06:39 am, Friday 30 April, 2010
Melbourne has convicted a drilling company on Wednesday over the death of a worker in a vehicule accident, making it the State’s first reckless endangerment conviction.
The court fined the company $750,000 under section 32 of the Occupational Health and Safety Act 2004.
In December 2006, a 21 year-old worker was driving a Mack truck at Clobnane when he lost control of the vehicle on a steep slope. The truck overturned, crushing the man to death.
The Court held the company failed to ensure adequate instruction and training to its worker to handle the truck off-road on a steep slope. The Court also found the company failed to ensure the truck was in proper working order.

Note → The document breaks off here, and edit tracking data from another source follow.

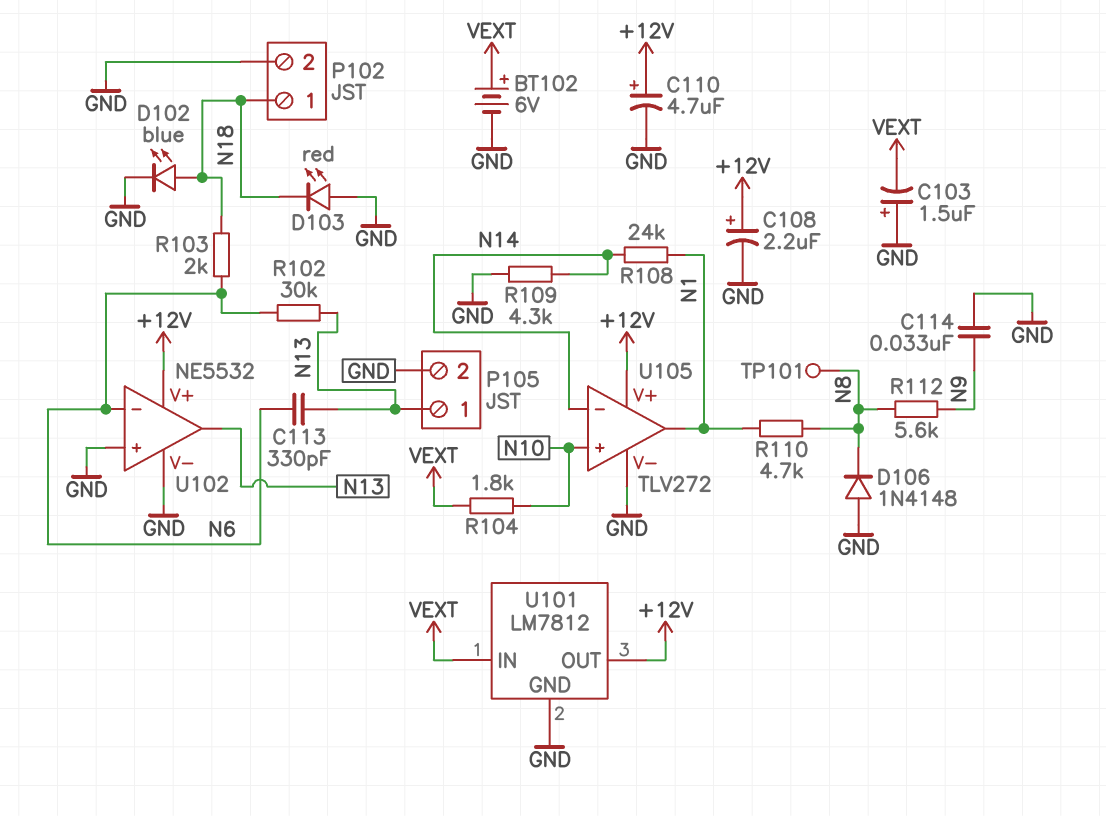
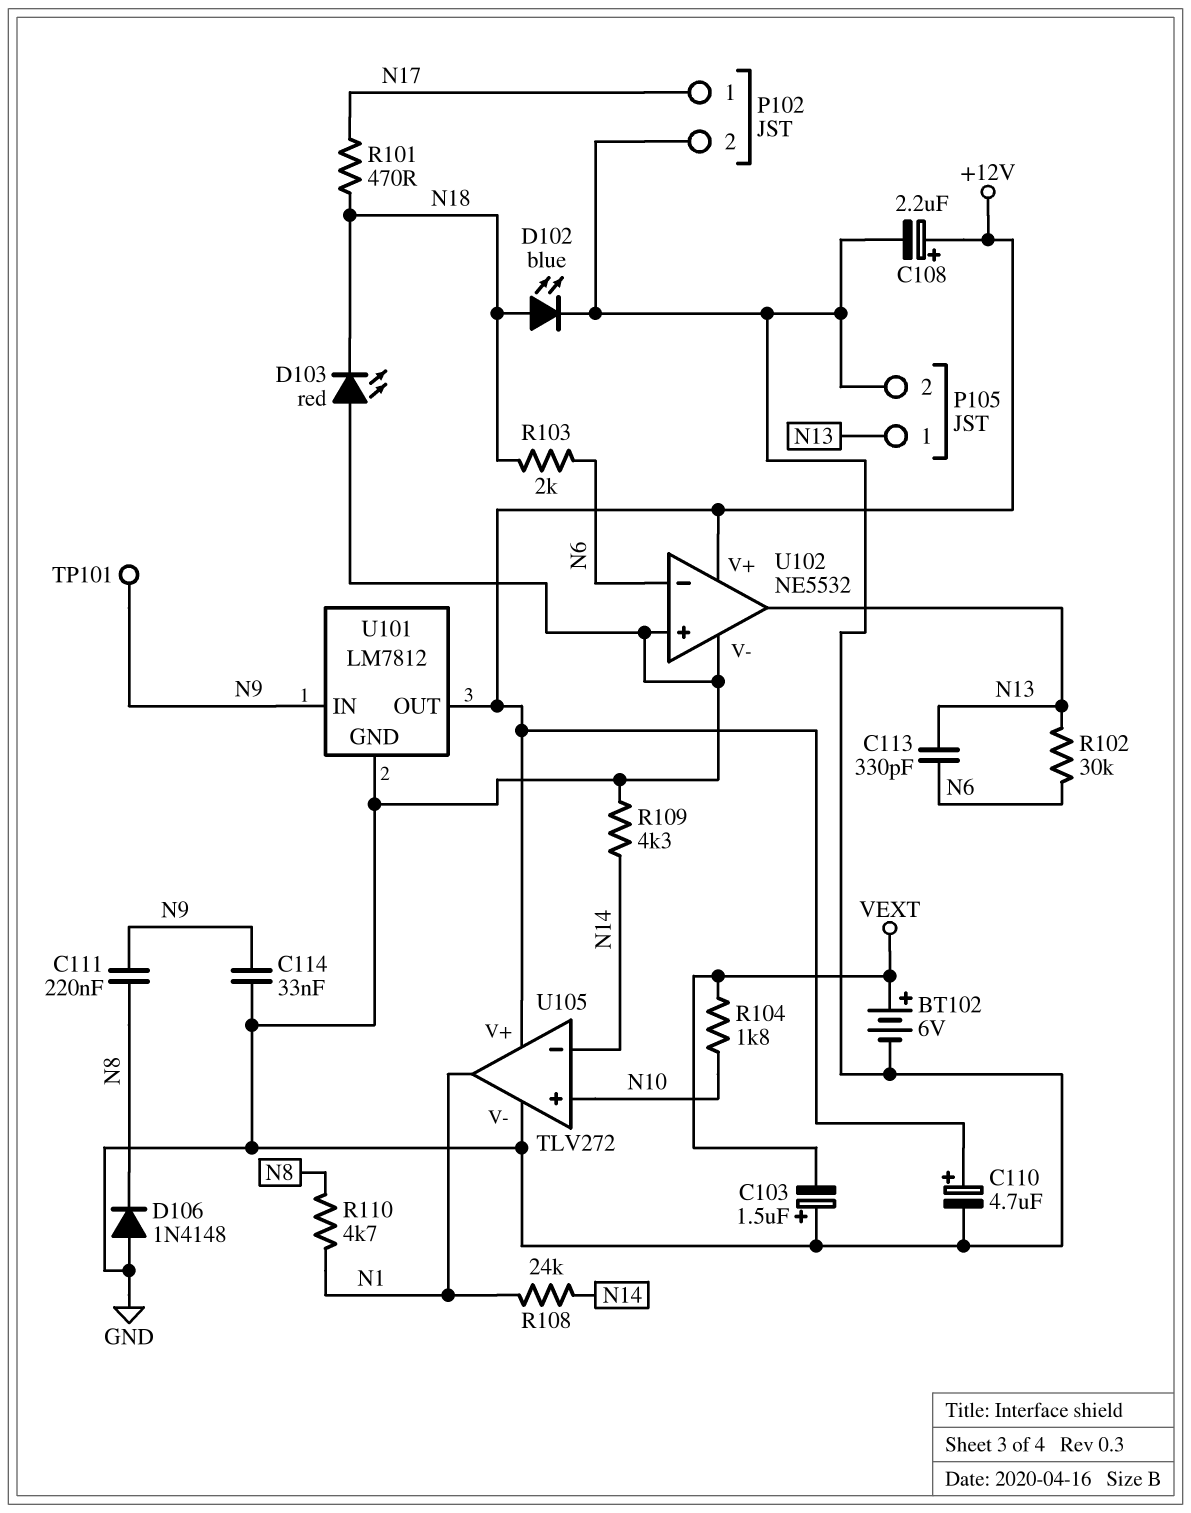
C111: none -> 220nF (N8, N9)
P102 pin 1: N18 -> N17
R101: none -> 470 (N17, N18)
R112: 5.6k (N8, N9) -> none
TP101: test point (N8) -> test point (N9)
U101 pin IN: VEXT -> N9

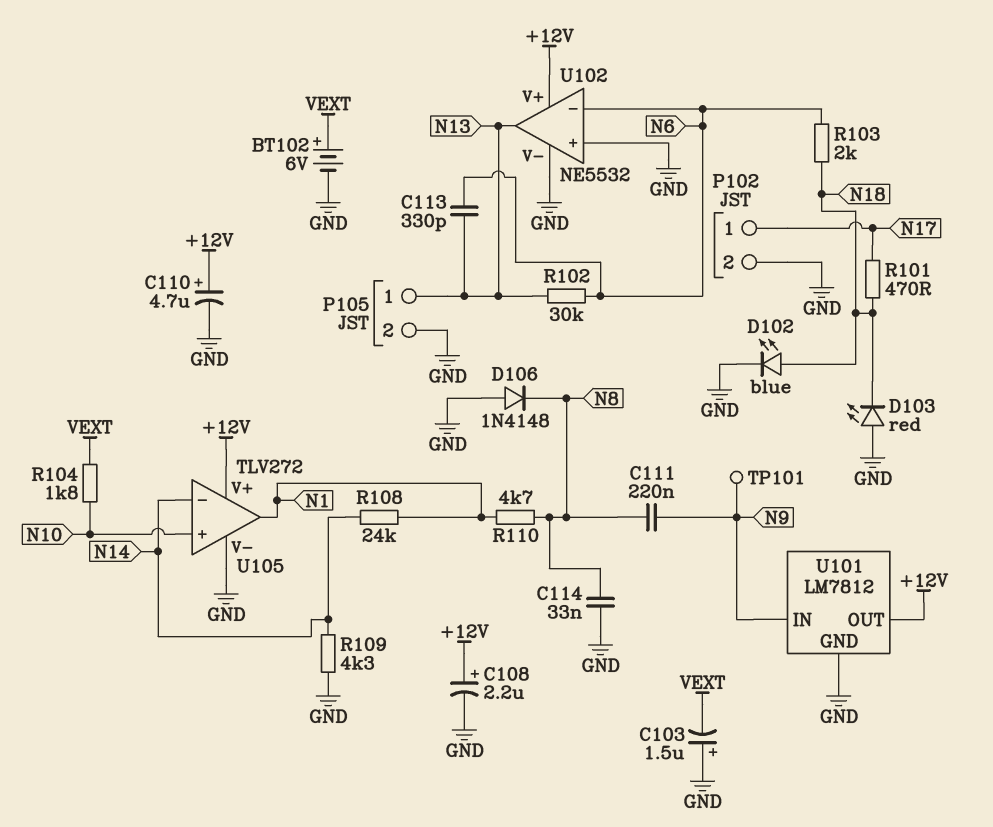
C114: 33nF (GND, N9) -> 33nF (GND, N8)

At the time of the incident, the worker had held a license to drive a Mack truck for little more than two weeks – which involved only eleven hours of driving lessons. He was told to operate the overweight truck in off-road conditions on a slope exceeding 10 degrees.
The court found the newly certified driver was not trained to understand gear selection for this terrain. He hadn’t undergone an induction or safety training, and had not had the opportunity to hone his skills under supervision.
WorkSafe also presented evidence that the truck’s primary brake and the emergency hand brake wasn’t working, and the secondary brake had been disconnected. In addition, the truck hadn’t been serviced for over six months.
“If the truck had been in proper working order and Bradley had been a properly qualified and experienced driver, there’s no reason why this task couldn’t have been safely completed,” WorkSafe Victoria’s Acting Executive Director for Health and Safety Stan Krpan said.
“The investigator who managed this case has told me this is the worst example of failing to maintain vehicles or machinery that he has seen in 24 years on the job.
“The prosecution was able to prove that through the actions of the company’s personnel, the company was recklessly indifferent to placing Bradley Alford at risk of serious injury because he was instructed to use an unsafe truck in particularly dangerous circumstances,” he said.
County Court Judge Felicity Hampbell, who sentenced the case, stated:
“A case such as this is a stark reminder that behind every occupational health and safety prosecution is a real person…someone’s sibling, child, spouse or friend, whose safety and wellbeing should at all times be the paramount concern of every employer.”